Institutional investors within and outside the Asia Pacific region continue to take note of e-commerce trends by investing heavily in the logistics sector.
This past September, Allianz Real Estate, the $63.5 billion property arm of the Allianz Group, expanded its logistics footprint with the group’s first logistics investment in Japan, via a $100 million allocation to Redwood Japan Logistics Fund 2, a develop-to-core, closed-end fund sponsored by ESR and targeting Tier 1 locations. The oversubscribed RJLF2 closed in May 2018 with $575 million, which includes an additional commitment of about $85 million from Allianz Real Estate, as well as investments from the State Oil Fund of Azerbaijan, a fund managed by Aviva Investors, a pension fund based in Southeast Asia, and a German pension fund advised by Mercer.
Until this past January, GIC, Singapore’s $390 billion sovereign wealth fund, was a 36.84 percent stakeholder in GLP before GLP went private after undertaking a strategic review requested by GIC in late 2016.
And in June of 2017, affiliates of the $900 billion China Investment Corp agreed to buy Logicor, Blackstone’s Pan-European logistics company, for €12.25 billion ($14.28 billion). This past December, news outlets indicated a Blackstone real estate fund would take a 10 percent stake in Logicor, and CIC hired Blackstone to manage the Logicor portfolio.
Rapid urbanization, in countries such as China and India, is aiding the growth of e-commerce, with modern logistics facilities benefiting from that growth and capturing the attention of institutional investors. According to the National Bureau of Statistics of China, online retail sales in the country reached $307 billion in first quarter 2018 and accounted for 21.4 percent of total retail sales.
In November 2017, LOGOS Group closed LOGOS China Logistics Venture 3, its third logistics venture in China, with up to $830 million in investment capacity; Ivanhoe Cambridge and PFA Pension, investors based in Canada and Denmark, respectively, are equal partners in the venture.
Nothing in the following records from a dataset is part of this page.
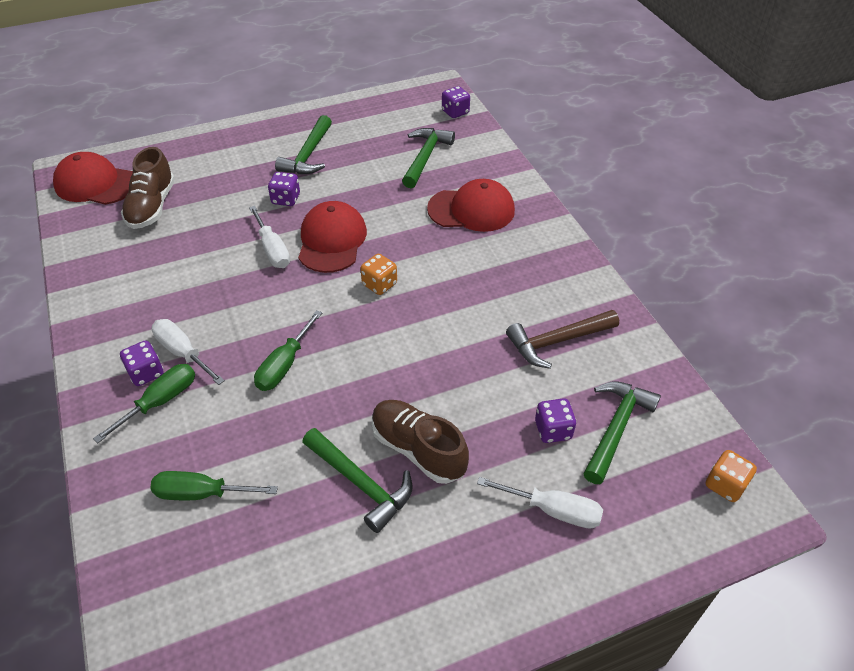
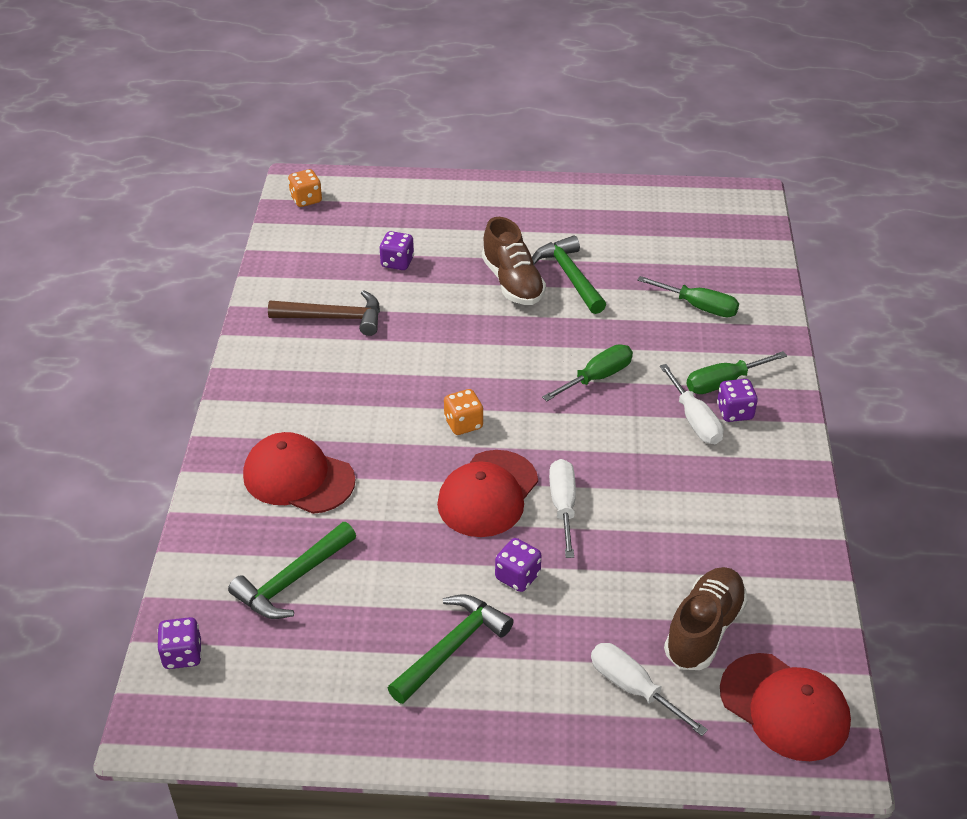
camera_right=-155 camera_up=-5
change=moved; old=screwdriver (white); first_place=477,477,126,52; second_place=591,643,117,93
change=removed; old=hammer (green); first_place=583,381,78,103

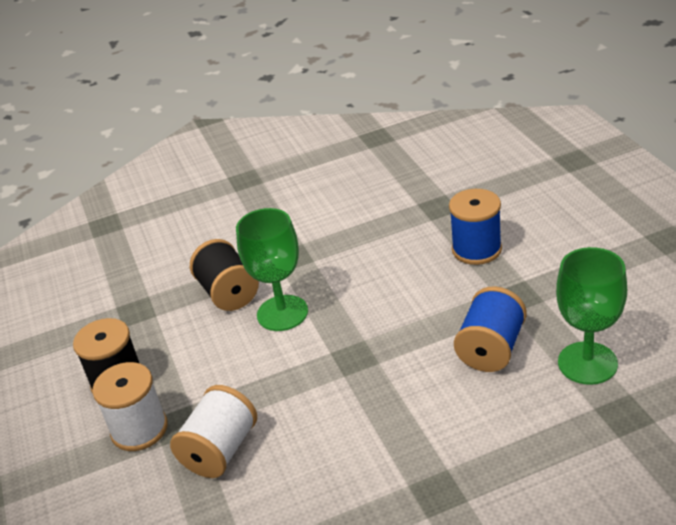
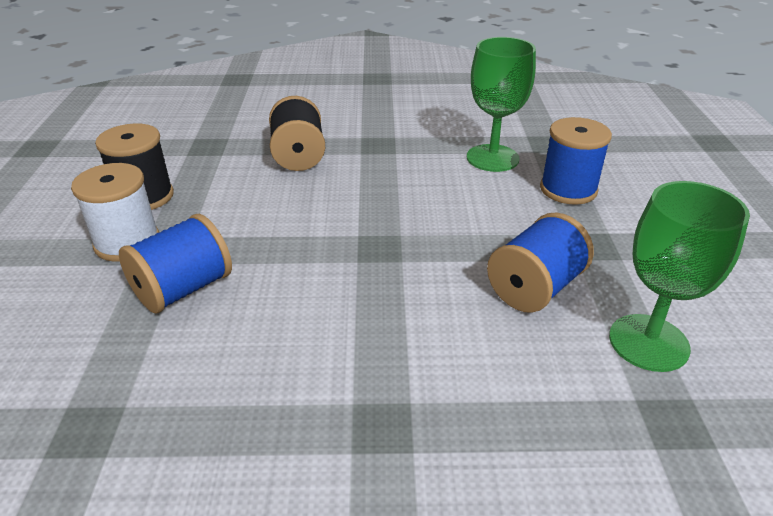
camera_right=15 camera_up=0
change=recoloured; old=spool (white); new=spool (blue); first_place=170,385,87,93; second_place=119,214,113,99
change=moved; old=goblet (green); first_place=236,208,72,123; second_place=467,37,69,135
The venture is focusing on high-quality logistics facilities in four regions, covering north, east, south and midwest China, extending the LOGOS China investment mandate beyond Greater Shanghai.
In May 2017, the C$356.1 billion ($274.3 billion) Canada Pension Plan Investment Board committed an initial $500 million for a significant majority stake in the “IndoSpace Core” joint venture with its partner IndoSpace (itself a joint venture between Mumbai-based Everstone Capital and U.S.-based Realterm) to acquire and develop modern logistics facilities in India. IndoSpace Core plans to acquire 13 well-located industrial and logistics parks, totaling roughly 14 million square feet, from current IndoSpace development funds. The prime industrial assets are located in the top industrial and logistics hubs in India, including Bangalore, Chennai, Delhi, Mumbai and Pune.
Ivanhoe Cambridge also partnered with QuadReal Property Group and LOGOS India (a partnership formed in August 2017 between LOGOS Group and Assetz Property Group) for up to $800 million to develop and own high-quality, modern logistics facilities in targeted Indian cities.